Depending on a recording configuration, there may be a temporal shift between a Left channel and a Right channel, as well as other spatial effects such as echo and room reverberation. If the temporal shift and phase mismatch between the channels are not compensated, the sum channel and the difference channel may contain comparable energies, reducing the coding-gains associated with MS or PS techniques. The reduction in the coding-gains may be based on the amount of temporal (or phase) shift. The comparable energies of the sum signal and the difference signal may limit the usage of MS coding in certain frames where the channels are temporally shifted but are highly correlated. In stereo coding, a Mid channel (e.g., a sum channel) and a Side channel (e.g., a difference channel) may be generated based on the following Formula:
M=(L+R)/2,S=(L−R)/2, Formula 1
where M corresponds to the Mid channel, S corresponds to the Side channel, L corresponds to the Left channel, and R corresponds to the Right channel.
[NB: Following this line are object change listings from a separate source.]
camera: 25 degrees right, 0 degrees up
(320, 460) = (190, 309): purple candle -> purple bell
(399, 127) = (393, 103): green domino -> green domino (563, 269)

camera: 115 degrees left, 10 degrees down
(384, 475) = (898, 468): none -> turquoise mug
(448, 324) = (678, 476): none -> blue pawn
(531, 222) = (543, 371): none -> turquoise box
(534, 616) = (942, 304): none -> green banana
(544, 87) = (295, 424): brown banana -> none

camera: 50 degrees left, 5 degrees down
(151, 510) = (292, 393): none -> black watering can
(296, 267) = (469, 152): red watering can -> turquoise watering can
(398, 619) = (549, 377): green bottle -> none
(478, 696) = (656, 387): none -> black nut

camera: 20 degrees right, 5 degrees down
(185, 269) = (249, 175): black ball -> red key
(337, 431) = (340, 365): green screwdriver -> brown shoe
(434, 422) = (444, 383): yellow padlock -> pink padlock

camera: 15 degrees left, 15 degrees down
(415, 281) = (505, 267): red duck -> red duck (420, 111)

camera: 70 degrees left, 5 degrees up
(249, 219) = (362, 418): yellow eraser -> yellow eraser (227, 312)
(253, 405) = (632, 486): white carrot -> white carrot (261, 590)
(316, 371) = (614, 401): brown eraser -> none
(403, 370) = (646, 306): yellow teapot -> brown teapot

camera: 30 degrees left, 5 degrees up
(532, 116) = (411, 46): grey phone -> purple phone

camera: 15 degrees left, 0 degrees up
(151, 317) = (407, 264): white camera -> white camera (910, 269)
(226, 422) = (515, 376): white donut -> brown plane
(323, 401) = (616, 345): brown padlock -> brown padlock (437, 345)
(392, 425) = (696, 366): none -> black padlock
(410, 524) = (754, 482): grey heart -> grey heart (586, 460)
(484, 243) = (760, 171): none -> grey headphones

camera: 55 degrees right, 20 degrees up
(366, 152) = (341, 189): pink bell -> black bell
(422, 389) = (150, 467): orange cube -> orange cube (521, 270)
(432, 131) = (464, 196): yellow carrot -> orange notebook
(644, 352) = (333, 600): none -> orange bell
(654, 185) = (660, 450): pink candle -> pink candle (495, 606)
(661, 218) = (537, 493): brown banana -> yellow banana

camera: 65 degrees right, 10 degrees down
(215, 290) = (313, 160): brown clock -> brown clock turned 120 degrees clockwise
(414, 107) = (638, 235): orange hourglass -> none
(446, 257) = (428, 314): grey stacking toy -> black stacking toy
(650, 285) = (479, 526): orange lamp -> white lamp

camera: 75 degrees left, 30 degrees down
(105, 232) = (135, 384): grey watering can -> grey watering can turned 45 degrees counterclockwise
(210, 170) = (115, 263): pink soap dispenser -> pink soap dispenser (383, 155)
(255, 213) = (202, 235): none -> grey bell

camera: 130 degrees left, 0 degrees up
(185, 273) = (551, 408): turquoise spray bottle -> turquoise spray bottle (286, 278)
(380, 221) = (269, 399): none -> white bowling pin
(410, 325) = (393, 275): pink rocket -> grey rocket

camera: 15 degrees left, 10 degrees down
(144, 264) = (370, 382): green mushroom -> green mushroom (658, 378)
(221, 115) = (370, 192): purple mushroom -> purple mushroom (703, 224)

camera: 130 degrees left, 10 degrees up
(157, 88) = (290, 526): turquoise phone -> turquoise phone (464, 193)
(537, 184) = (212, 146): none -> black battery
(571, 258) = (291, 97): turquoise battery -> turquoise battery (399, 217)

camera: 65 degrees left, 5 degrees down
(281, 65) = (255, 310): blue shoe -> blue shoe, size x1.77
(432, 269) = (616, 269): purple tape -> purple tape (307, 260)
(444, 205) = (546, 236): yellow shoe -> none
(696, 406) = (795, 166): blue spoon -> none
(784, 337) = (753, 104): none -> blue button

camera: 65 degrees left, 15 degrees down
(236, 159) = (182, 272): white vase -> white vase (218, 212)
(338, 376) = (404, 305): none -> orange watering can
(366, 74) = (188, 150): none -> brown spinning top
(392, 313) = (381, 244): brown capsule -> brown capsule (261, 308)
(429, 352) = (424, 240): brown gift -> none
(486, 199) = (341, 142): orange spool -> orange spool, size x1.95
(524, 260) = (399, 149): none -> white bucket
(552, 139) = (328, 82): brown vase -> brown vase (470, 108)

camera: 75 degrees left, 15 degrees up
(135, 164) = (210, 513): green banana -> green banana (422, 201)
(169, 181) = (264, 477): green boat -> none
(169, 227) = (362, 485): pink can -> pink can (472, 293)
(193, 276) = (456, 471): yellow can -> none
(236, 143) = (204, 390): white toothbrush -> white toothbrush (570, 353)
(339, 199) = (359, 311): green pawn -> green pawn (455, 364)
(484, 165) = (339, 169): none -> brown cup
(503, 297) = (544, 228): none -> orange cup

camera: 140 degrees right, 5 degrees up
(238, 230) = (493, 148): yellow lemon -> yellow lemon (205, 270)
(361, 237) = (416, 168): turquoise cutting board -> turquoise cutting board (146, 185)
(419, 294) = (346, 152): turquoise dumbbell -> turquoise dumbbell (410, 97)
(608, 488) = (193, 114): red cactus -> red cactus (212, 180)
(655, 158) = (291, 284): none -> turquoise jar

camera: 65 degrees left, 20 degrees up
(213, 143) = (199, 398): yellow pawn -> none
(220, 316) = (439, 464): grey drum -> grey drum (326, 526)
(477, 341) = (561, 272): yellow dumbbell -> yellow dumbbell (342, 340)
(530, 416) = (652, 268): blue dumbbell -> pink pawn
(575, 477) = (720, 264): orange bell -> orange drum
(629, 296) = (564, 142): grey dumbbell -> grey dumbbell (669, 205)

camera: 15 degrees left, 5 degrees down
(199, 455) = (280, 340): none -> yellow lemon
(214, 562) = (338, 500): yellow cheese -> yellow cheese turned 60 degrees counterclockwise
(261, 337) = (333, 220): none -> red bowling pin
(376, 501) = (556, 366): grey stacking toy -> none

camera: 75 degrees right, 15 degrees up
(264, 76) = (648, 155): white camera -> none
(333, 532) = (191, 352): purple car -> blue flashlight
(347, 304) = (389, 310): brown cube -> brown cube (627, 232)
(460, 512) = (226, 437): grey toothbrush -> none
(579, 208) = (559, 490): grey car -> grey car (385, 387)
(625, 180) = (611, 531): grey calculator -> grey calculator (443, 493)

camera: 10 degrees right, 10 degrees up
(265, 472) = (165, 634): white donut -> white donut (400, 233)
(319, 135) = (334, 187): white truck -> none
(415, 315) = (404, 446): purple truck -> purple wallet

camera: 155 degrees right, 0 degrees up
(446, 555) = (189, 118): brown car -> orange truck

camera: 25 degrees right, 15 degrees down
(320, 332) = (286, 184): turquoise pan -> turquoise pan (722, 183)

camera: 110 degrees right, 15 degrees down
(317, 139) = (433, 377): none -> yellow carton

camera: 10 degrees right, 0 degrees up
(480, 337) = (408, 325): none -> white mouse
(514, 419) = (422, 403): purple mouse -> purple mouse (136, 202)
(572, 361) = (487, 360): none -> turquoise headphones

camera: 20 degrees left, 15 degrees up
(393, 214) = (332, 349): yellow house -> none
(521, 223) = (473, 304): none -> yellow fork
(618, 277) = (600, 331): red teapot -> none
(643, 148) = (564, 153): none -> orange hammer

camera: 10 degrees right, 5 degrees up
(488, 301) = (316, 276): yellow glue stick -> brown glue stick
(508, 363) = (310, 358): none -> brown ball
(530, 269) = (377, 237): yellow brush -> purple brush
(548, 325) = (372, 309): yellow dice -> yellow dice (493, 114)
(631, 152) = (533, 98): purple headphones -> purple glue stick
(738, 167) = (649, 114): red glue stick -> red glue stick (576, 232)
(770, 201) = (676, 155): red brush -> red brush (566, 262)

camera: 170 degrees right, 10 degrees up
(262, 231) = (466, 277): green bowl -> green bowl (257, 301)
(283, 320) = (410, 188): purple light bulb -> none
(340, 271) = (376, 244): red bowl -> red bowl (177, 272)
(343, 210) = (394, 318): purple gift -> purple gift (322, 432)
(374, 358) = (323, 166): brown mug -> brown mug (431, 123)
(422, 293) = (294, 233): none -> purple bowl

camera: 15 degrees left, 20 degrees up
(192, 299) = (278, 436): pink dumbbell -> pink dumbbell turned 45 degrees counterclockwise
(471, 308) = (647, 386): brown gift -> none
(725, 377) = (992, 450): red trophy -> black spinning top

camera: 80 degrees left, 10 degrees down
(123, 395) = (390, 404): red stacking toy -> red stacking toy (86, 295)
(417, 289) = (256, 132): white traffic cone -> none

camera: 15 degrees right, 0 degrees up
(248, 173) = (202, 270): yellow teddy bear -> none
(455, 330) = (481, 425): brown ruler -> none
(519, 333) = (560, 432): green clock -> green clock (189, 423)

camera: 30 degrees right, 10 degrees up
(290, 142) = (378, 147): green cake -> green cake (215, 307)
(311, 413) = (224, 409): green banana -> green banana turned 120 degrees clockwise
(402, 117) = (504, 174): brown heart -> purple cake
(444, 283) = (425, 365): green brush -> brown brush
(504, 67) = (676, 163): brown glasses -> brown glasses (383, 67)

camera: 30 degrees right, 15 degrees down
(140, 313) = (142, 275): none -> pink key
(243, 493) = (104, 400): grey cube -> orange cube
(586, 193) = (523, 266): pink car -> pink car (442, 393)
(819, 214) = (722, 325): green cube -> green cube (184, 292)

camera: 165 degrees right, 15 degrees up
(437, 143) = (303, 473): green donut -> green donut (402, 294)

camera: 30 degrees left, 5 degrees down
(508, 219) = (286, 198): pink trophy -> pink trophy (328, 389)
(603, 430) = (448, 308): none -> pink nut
In some cases, the Mid channel and the Side channel may be generated based on the following Formula:
M=c(L+R),S=c(L−R), Formula 2
where c corresponds to a complex value which is frequency dependent. Generating the Mid channel and the Side channel based on Formula 1 or Formula 2 may be referred to as “downmixing”. A reverse process of generating the Left channel and the Right channel from the Mid channel and the Side channel based on Formula 1 or Formula 2 may be referred to as “upmixing”.
In some cases, the Mid channel may be based other formulas such as:
M=(L+gDR)/2, or Formula 3
M=g1L+g2R Formula 4
where g1+g2=1.0, and where gD is a gain parameter. In other examples, the downmix may be performed in bands, where mid(b)=c1L(b)+c2R(b), where c1 and c2 are complex numbers, where side(b)=c3L(b)−c4R(b), and where c3 and c4 are complex numbers.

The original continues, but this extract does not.